Oracle Cluster File System with iSCSI on Oracle Cloud Infrastructure
This tutorial describes the deployment steps of Oracle Cluster File System (OCFS2) on Oracle Bare Metal Services using iSCSI as the underlying storage.
As for the configuration option on Oracle Cloud Infrastructure (OCI), it’s recommended spreading your resources across your Bare Metal tenancy availability domains (AD) for fault tolerance.
Here is an example of the OCFS2 architecture that will be used for this tutorial on OCI

What is iSCSI?
As explained in the public documentation, iSCSI is is an Internet Protocol (IP)-based storage networking standard for linking data storage facilities. By carrying SCSI commands over IP networks, iSCSI is used to facilitate data transfers over intranets and to manage storage over long distances. iSCSI can used to transmit data over local area networks (LANs), wide area networks (WANs), or the Internet, and can enable location-independent data storage and retrieval.
iSCSI allows clients (called Initiators) to send SCSI commands (CDBs) to SCSI storage devices (LinuxIOs) on remote servers. It is a popular SAN protocol, allowing organizations to consolidate storage into data center storage arrays while providing hosts (such as database and web servers) with the illusion of locally-attached disks. Unlike traditional Fibre Channel, which requires special-purpose cabling, iSCSI can be run over long distances using existing network infrastructure.
What is OCFS2?
Oracle Cluster File System version 2 (OCFS2) is a general-purpose, high-performance, high-availability, shared-disk file system intended for use in clusters.

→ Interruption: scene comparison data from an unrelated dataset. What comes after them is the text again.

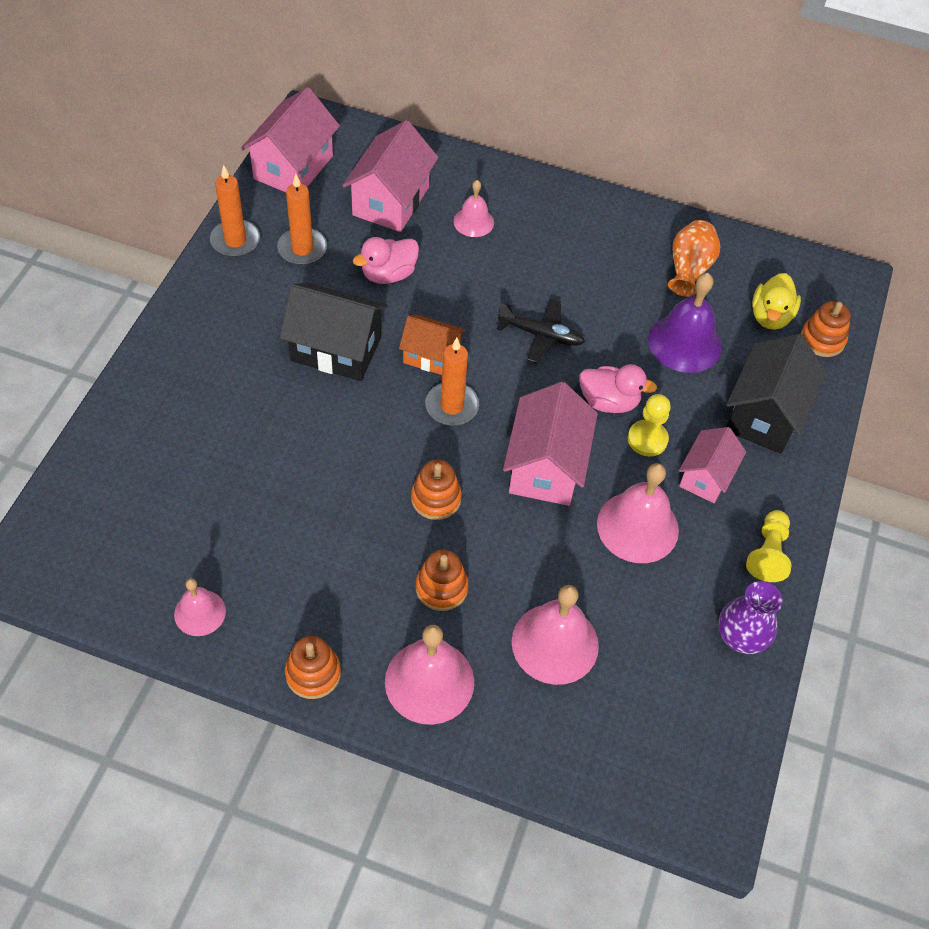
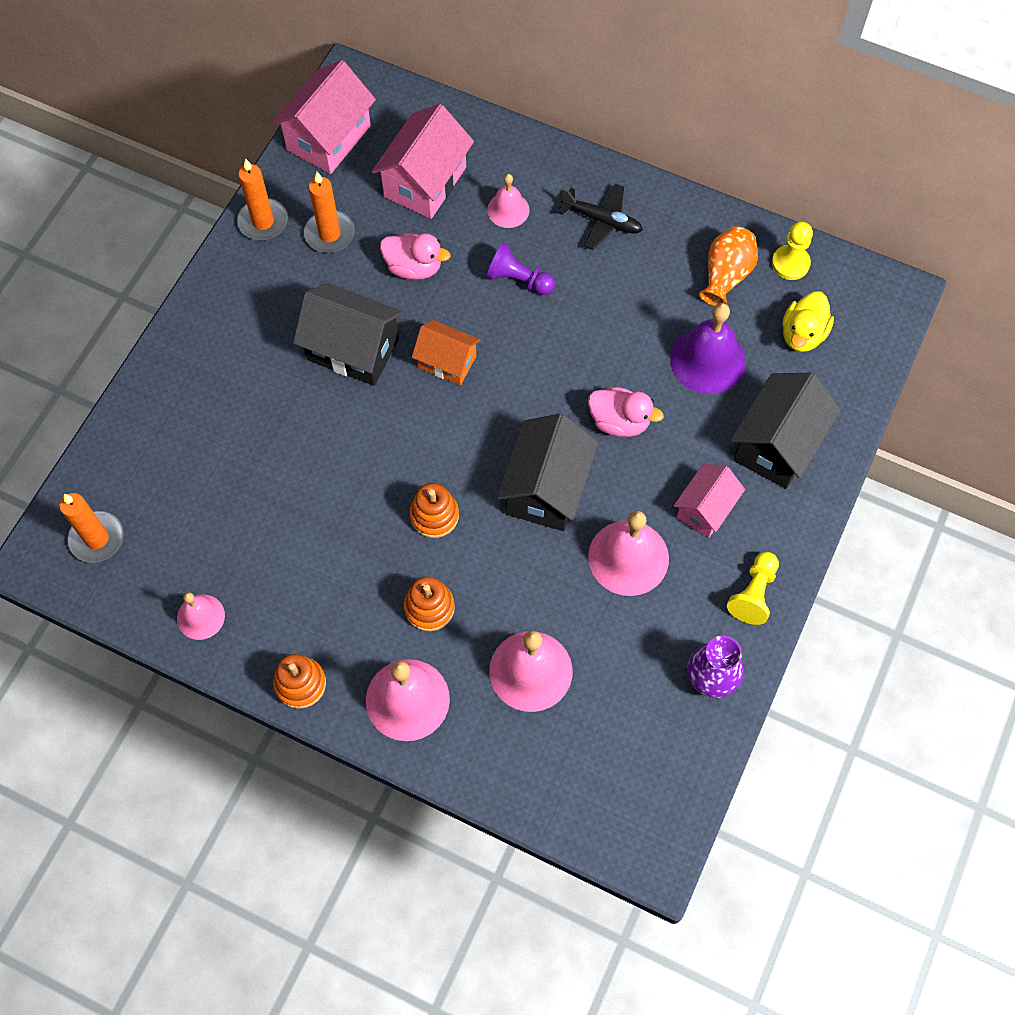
camera: 10 degrees right, 10 degrees up
(388, 274) = (414, 267): pink duck -> pink duck turned 135 degrees counterclockwise
(452, 406) = (461, 418): orange candle -> orange candle (97, 538)
(492, 281) = (518, 280): none -> purple pawn
(541, 335) = (561, 344): black plane -> black plane (602, 220)
(546, 467) = (546, 488): pink house -> black house
(647, 439) = (652, 465): yellow pawn -> yellow pawn (790, 263)
(822, 339) = (853, 363): orange stacking toy -> none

It is also possible to mount an OCFS2 volume on a standalone, non-clustered system as explained in the public documentation.

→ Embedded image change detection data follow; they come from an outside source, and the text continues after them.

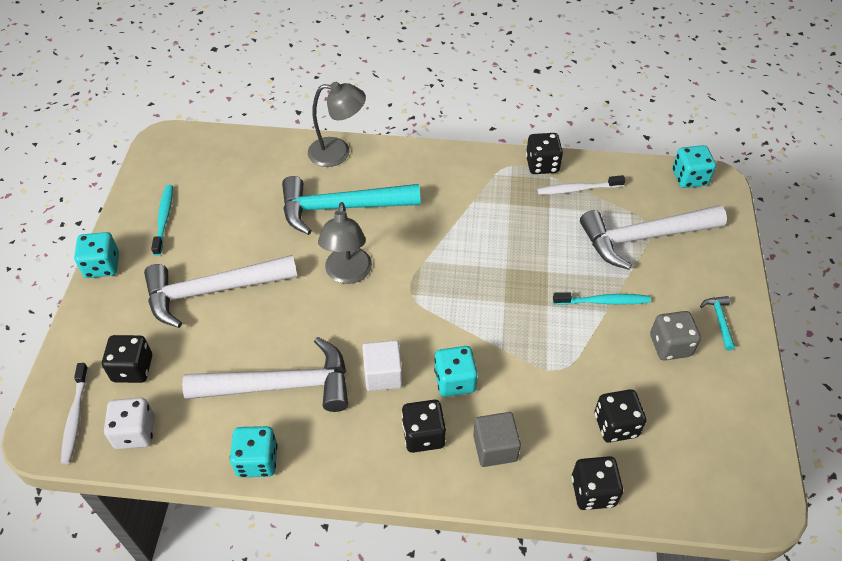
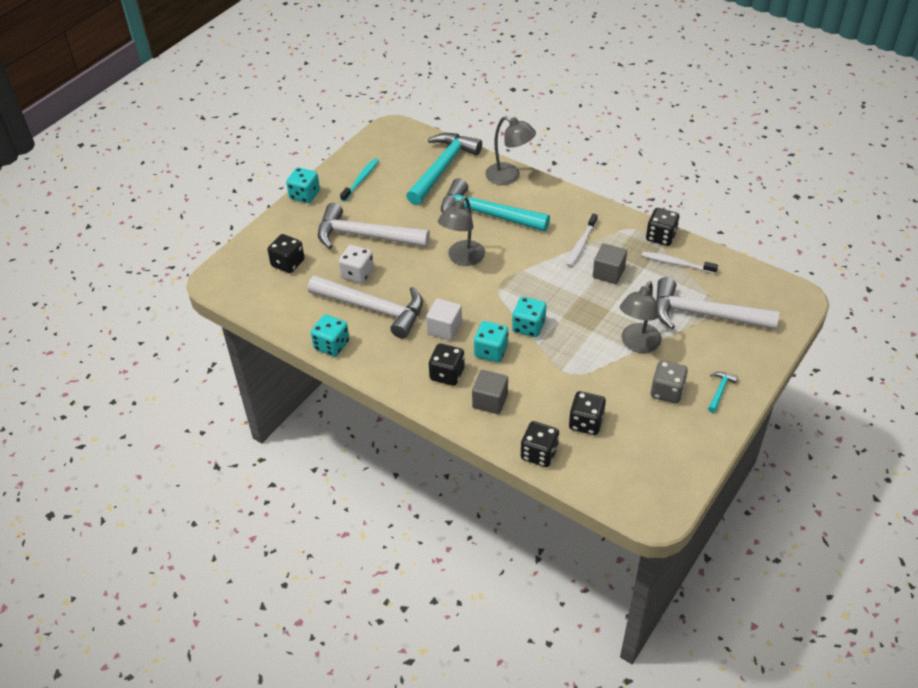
camera: 30 degrees right, 5 degrees down
(75, 417) = (238, 278): white toothbrush -> white toothbrush (581, 244)
(135, 432) = (268, 300): white dice -> white dice (357, 274)
(255, 169) = (442, 168): none -> turquoise hammer
(518, 228) = (608, 273): none -> grey cube
(603, 301) = (637, 344): turquoise toothbrush -> grey lamp
(689, 178) = (777, 287): turquoise dice -> turquoise dice (528, 326)

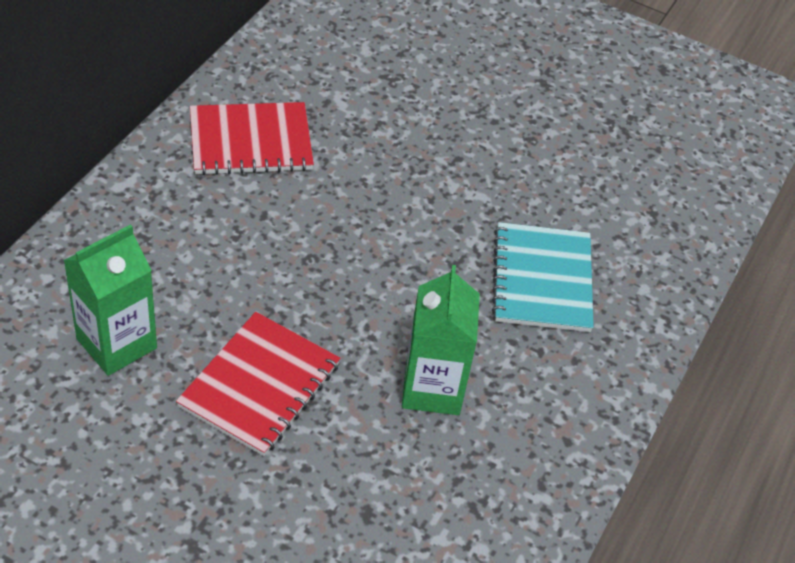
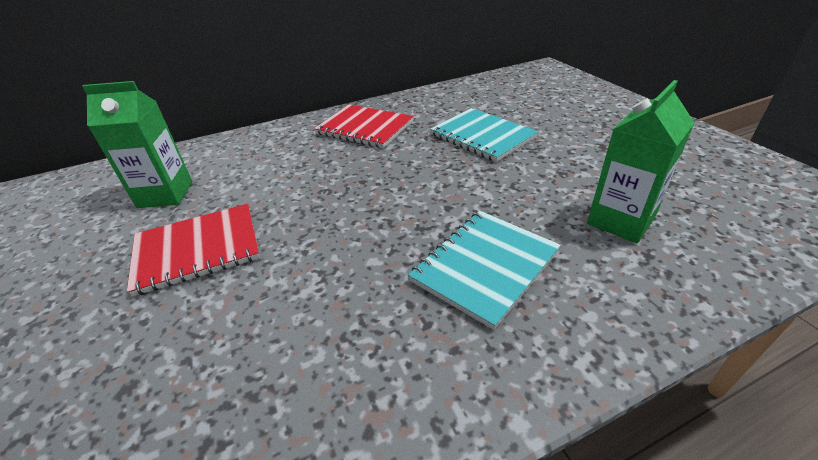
camera: 45 degrees right, 10 degrees down
(409, 108) = (482, 136): none -> turquoise notebook
(432, 388) = (302, 309): green carton -> green carton (620, 221)

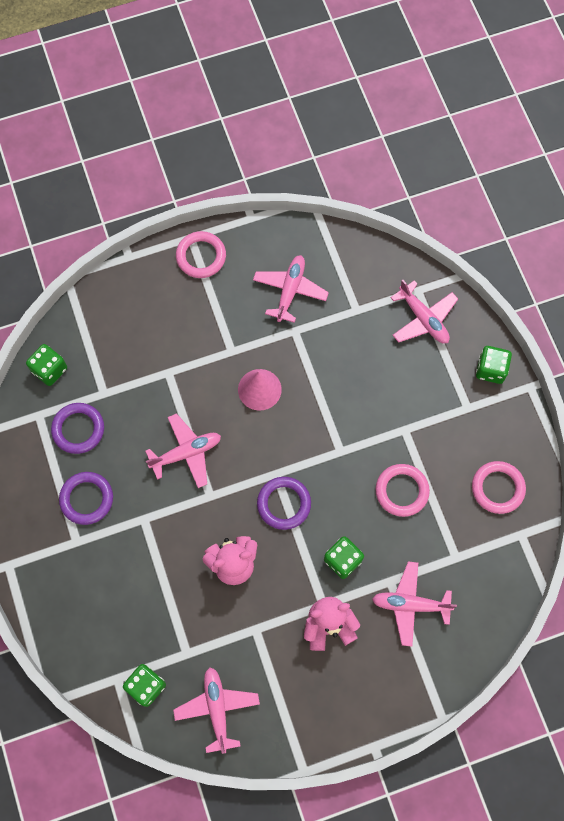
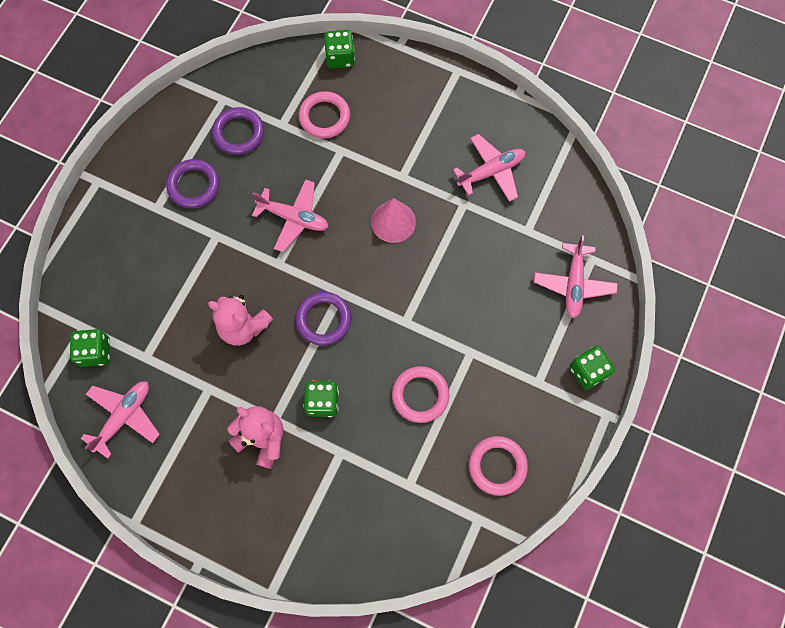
camera: 45 degrees right, 0 degrees up
(49, 370) = (263, 75): green dice -> green dice (340, 58)
(201, 256) = (451, 90): pink ring -> pink ring (324, 117)
(410, 604) = (337, 485): pink plane -> none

Almost all applications can use OCFS2 as it provides local file-system semantics. Applications that are cluster-aware can use cache-coherent parallel I/O from multiple cluster nodes to balance activity across the cluster, or they can use of the available file-system functionality to fail over and run on another node in the event that a node fails.
OCFS2 has a large number of features that make it suitable for deployment in an enterprise-level computing environment:
- Support for ordered and write-back data journaling that provides file system consistency in the event of power failure or system crash.
- Block sizes ranging from 512 bytes to 4 KB, and file-system cluster sizes ranging from 4 KB to 1 MB (both in increments of powers of 2). The maximum supported volume size is 16 TB, which corresponds to a cluster size of 4 KB. A volume size as large as 4 PB is theoretically possible for a cluster size of 1 MB, although this limit has not been tested.
- Extent-based allocations for efficient storage of very large files.
- Optimized allocation support for sparse files, inline-data, unwritten extents, hole punching, reflinks, and allocation reservation for high performance and efficient storage.
- Indexing of directories to allow efficient access to a directory even if it contains millions of objects.
- Metadata checksums for the detection of corrupted inodes and directories.
- Extended attributes to allow an unlimited number of name:value pairs to be attached to file system objects such as regular files, directories, and symbolic links.
- Advanced security support for POSIX ACLs and SELinux in addition to the traditional file-access permission model.
- Support for user and group quotas.
- Support for heterogeneous clusters of nodes with a mixture of 32-bit and 64-bit, little-endian (x86, x86_64, ia64) and big-endian (ppc64) architectures.
- An easy-to-configure, in-kernel cluster-stack (O2CB) with a distributed lock manager (DLM), which manages concurrent access from the cluster nodes.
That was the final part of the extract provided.